Blood vessel-related conditions have a connection to erectile dysfunction (ED). Diabetes, hypertension, cardiovascular disease, and lipid increases are among the most prevalent ailments (cholesterol).
Heart disease is usually present in people with diabetes and high blood pressure. These diseases frequently hamper the normal functioning of the erectile muscle and penile arteries.
The connection between diabetes and erectile dysfunction will be the main topic of this blog post.
Generally, erectile dysfunction can be treated with proper medication; consult a qualified Erectile Dysfunction Urologist for recommendations.
There are several risk factors to consider
Aside from peripheral blood flow, diabetes also affects peripheral nerve function. ED and diabetes were first linked in 1978. Males with diabetes have four primary risk factors for ED.
- Diabetes can harm the nerves in every part of your body, including those in your penis. Penile nerve damage can impair your body’s capacity to communicate with your penis and can result in ED.
- Atherosclerosis is a disorder where the blood arteries narrow or harden. Diabetes can exacerbate this problem. ED can develop when these blood vessels’ lumen narrows or their walls harden, which prevents blood flow into and out of the penis. As a result, Peyronie’s Disease develops, which can foreshorten and distort the erection. It is caused by changes to the erectile muscles and tendons. As a result, venus leaks, also known as veno-occlusive dysfunction, occur.
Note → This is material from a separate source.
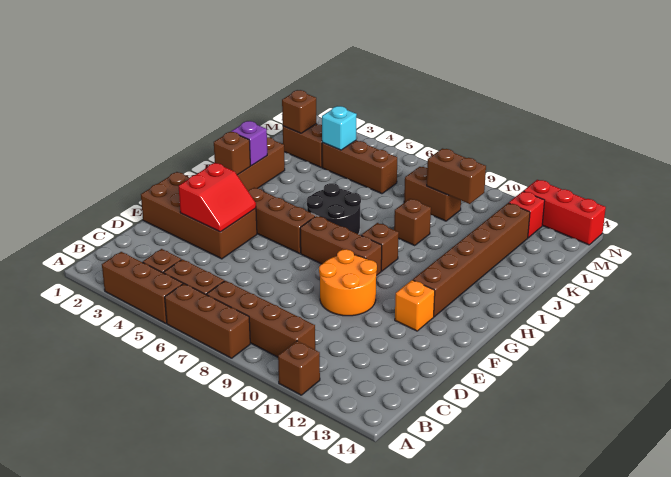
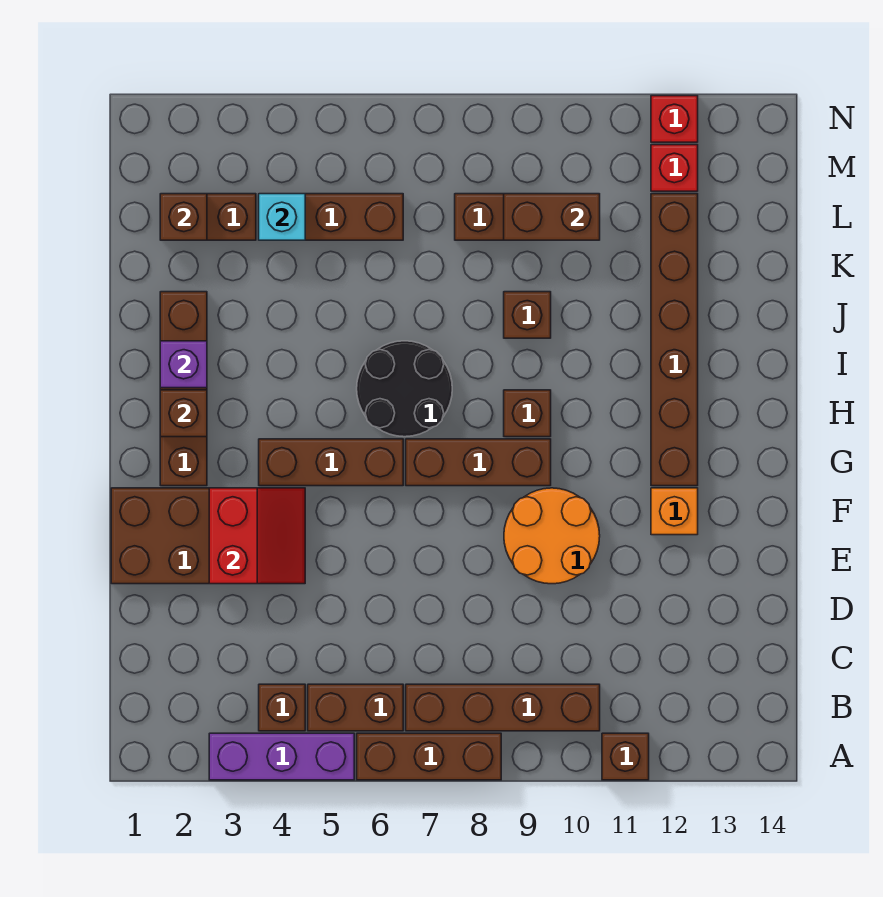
brown brick A3:A5 level 1 -> purple brick A3:A5 level 1
red brick N12:N14 level 1 -> red brick N12 level 1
- Diabetes in men requires careful blood sugar management. Nitric oxide (NO) production declines, and vascular tissues don’t respond to NO when blood sugar levels are out of control. Penile veins close off and stop the blood from leaving the penis when enough blood flows into it. An erection is the product of this procedure. Unless the penile muscle is producing NO or is responding to NO, the pressure of blood flowing into the penis will not stretch the muscle and trap the blood. The penis won’t harden completely, or you’ll get an erection, but it won’t last.
- Low testosterone levels are necessary for adequate erectile function in about 12% of all diabetic males.
Having diabetes can lead to erectile dysfunction
ED is three times as common in men with diabetes than in men without diabetes. The use of oral ED treatments on these guys is also much less likely to be beneficial than on other men. Males with diabetes typically develop ED 10–15 years earlier than men without diabetes.
The likelihood of developing ED rises with both the duration and severity of your diabetes. Although ED affects 20 to 75% of men with diabetes, most individuals may successfully control it.